Abstract
Sketch-and-project is a framework which unifies many known iterative methods for solving linear systems and their variants, as well as further extensions to nonlinear optimization problems. It includes popular methods such as randomized Kaczmarz, coordinate descent, variants of the Newton method in convex optimization, and others. In this paper, we develop a theoretical framework for obtaining sharp guarantees on the convergence rate of sketch-and-project methods. Our approach is the first to (1) show that the convergence rate improves at least linearly with the sketch size, and even faster when the data matrix exhibits certain spectral decays and (2) allow for sparse sketching matrices, which are more efficient than dense sketches and more robust than subsampling methods.

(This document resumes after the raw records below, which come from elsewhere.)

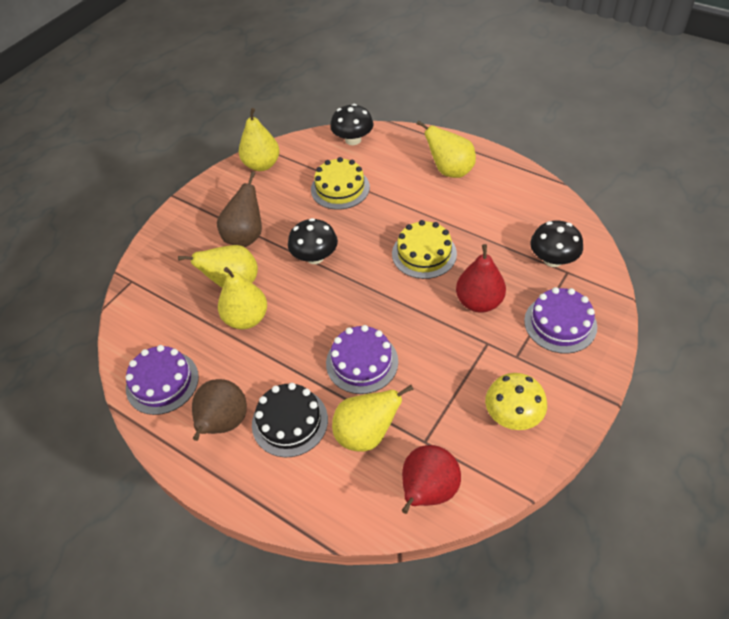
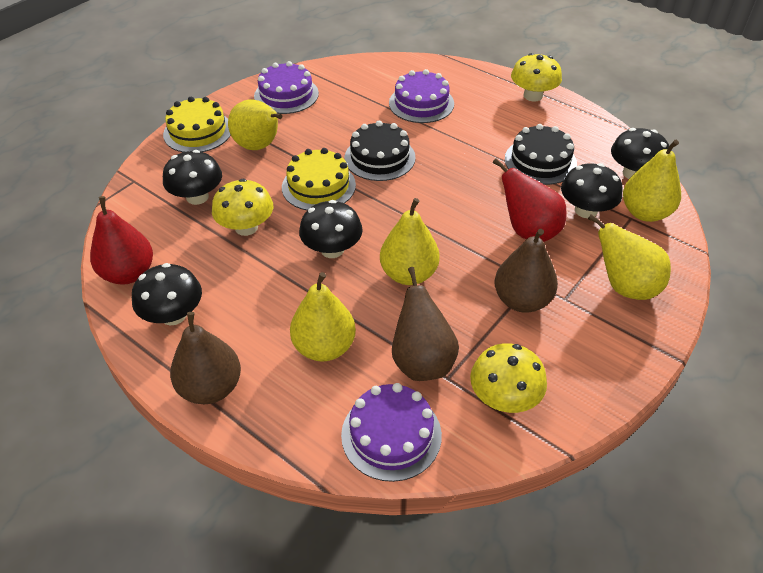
black cake: 1 -> 2
black mushroom: 3 -> 5
brown pear: 2 -> 3
yellow mushroom: 1 -> 3

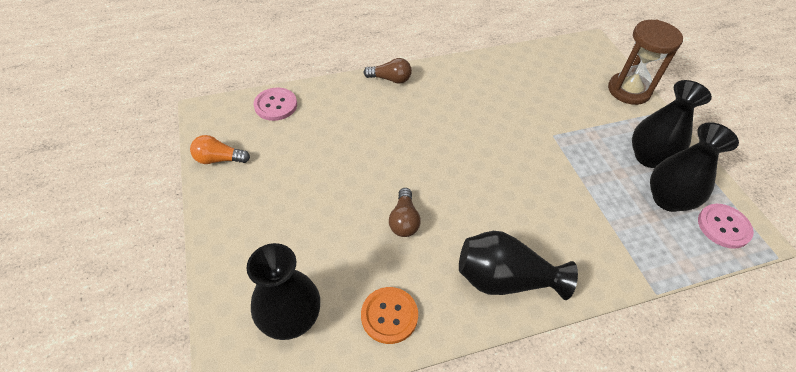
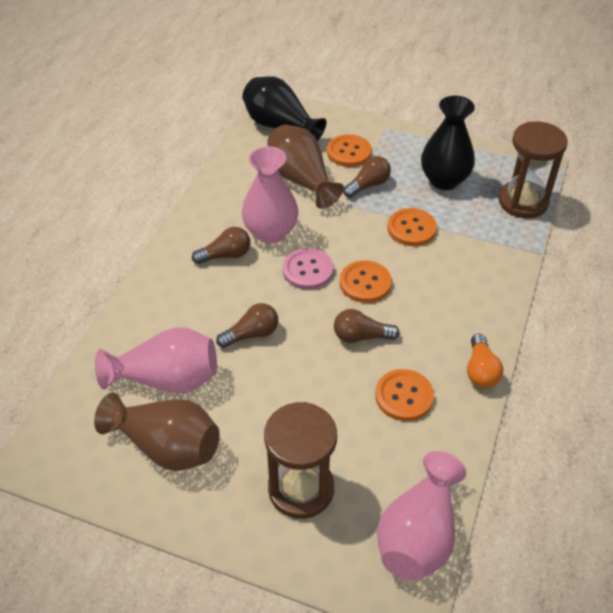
black vase: 4 -> 2
brown hourglass: 1 -> 2
brown light bulb: 2 -> 4
brown vase: 0 -> 2
orange button: 1 -> 4
pink button: 2 -> 1
pink vase: 0 -> 3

In particular, our results explain an observed phenomenon that a radical sparsification of the sketching matrix does not affect the per iteration convergence rate of sketch-and-project. To obtain our results, we develop new nonasymptotic spectral bounds for the expected sketched projection matrix, which are of independent interest; and we establish a connection between the convergence rates of iterative sketch-and-project solvers and the approximation error of randomized singular value decomposition, which is a widely used one-shot sketching algorithm for low-rank approximation. Our experiments support the theory and demonstrate that even extremely sparse sketches exhibit the convergence properties predicted by our framework.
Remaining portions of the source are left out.